Re: “How Ahmed Mohamed's experience brought me back to my childhood in Texas' schools

As always sir Charles on point. I pray that his parents continue to encourage him and his light continues to shine because he is an amazing light that deserves to shine. Many of life's lessons can bring an awareness of the lower vibrational influences. It's in the moments we have to remember our connection to the source and push to move beyond what is not the truth..I pray this intelligent powerful young man can continue to be great beyond the ignorance of those he once admired. May it push him to be a greater teacher that those who fear his greatest.

Posted by nenaelbey on 09/24/2015 at 11:49 AM

Re: “How Ahmed Mohamed's experience brought me back to my childhood in Texas' schools

@Shannies Jackson_Ndiaye Thank you for reading and commenting!

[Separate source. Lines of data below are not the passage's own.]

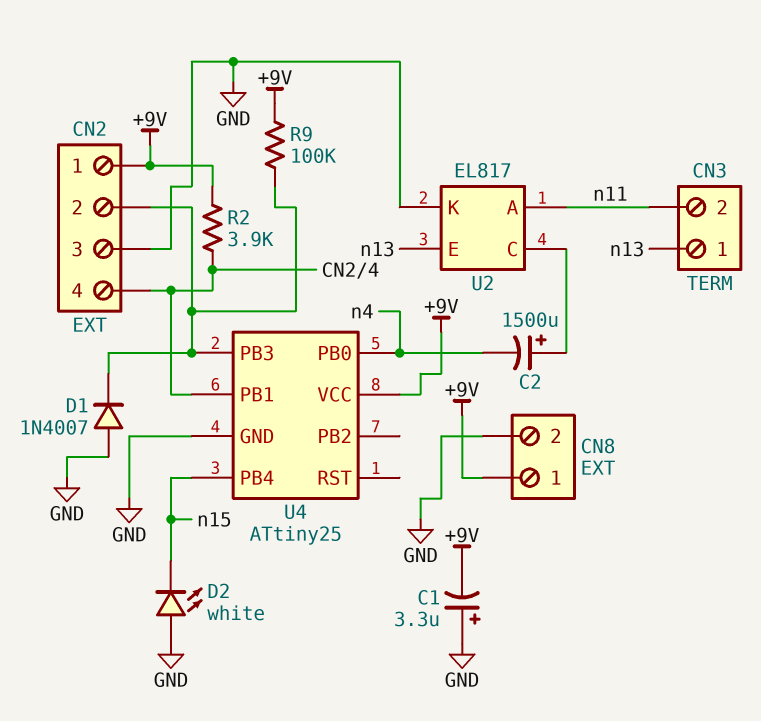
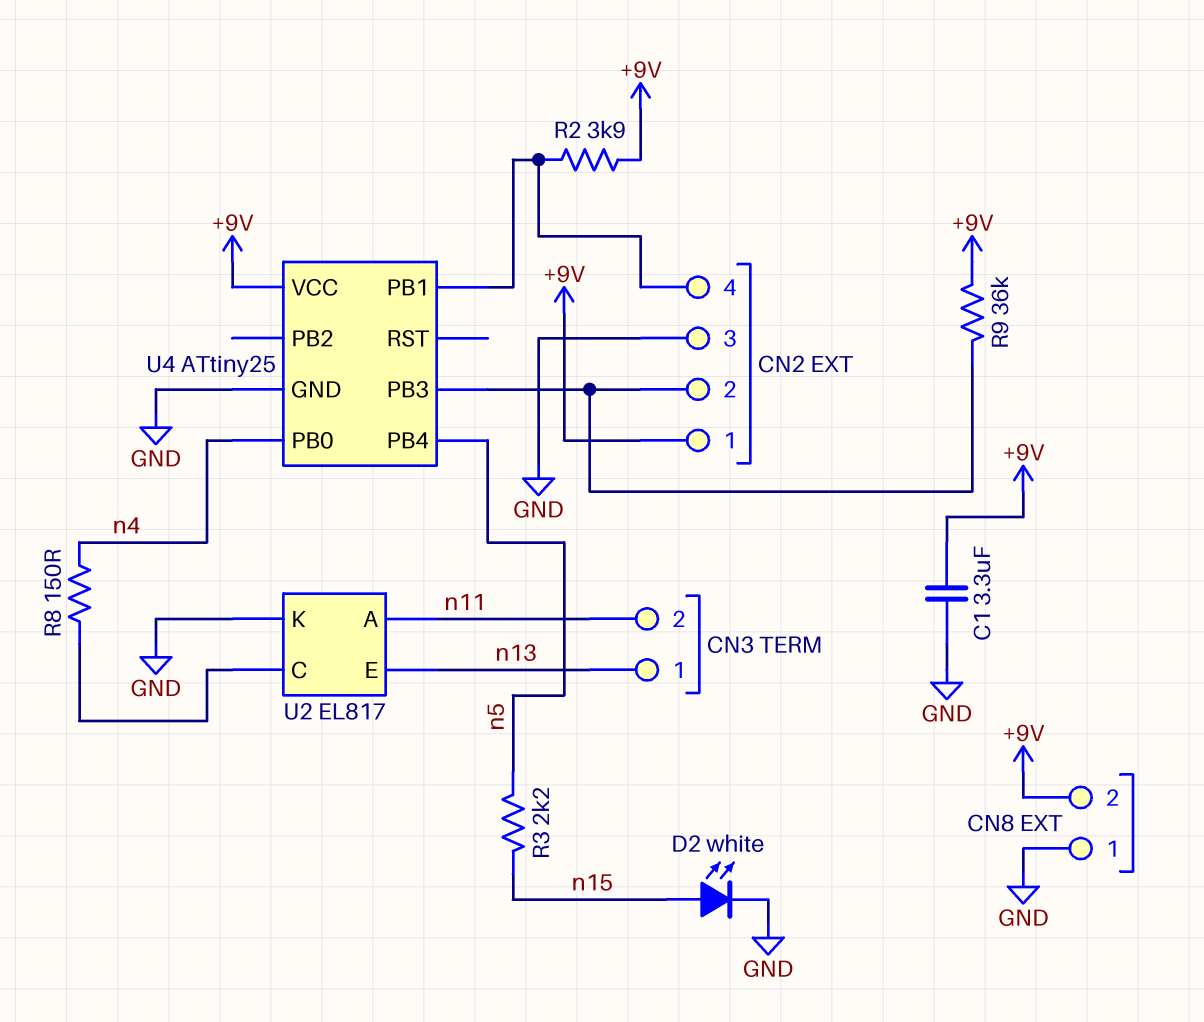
C1: 3.3uF (plus GND, minus +9V) -> 3.3uF (+9V, GND)
C2: 1500uF (plus U2/C, minus n4) -> none
CN8 pin 1: +9V -> GND
CN8 pin 2: GND -> +9V
D1: diode 1N4007 (A GND, K CN2/2) -> none
D2: LED white (A GND, K n15) -> LED white (A n15, K GND)
R3: none -> 2.2k (n5, n15)
R8: none -> 150 (U2/C, n4)
R9: 100k (+9V, CN2/2) -> 36k (+9V, CN2/2)
U4 pin PB4: n15 -> n5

Posted by Charles Easley on 09/24/2015 at 11:31 AM

Re: “How Ahmed Mohamed's experience brought me back to my childhood in Texas' schools

@Nykia Malveaux It is great that you are a sensitive educator and have that perspective. Your student's will greatly benefit. Thank you for reading and sharing your thoughts.

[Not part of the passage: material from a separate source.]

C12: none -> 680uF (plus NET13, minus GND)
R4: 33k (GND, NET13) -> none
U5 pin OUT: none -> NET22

Posted by Charles Easley on 09/24/2015 at 11:30 AM

Re: “How Ahmed Mohamed's experience brought me back to my childhood in Texas' schools

@Kimbogem85 Yes I know you know first hand raising two black boy twins how the system can try and profile young black boys. It is sad that such things are still in practice and without an effective advocate or support many young boys and girls will get caught up in the system.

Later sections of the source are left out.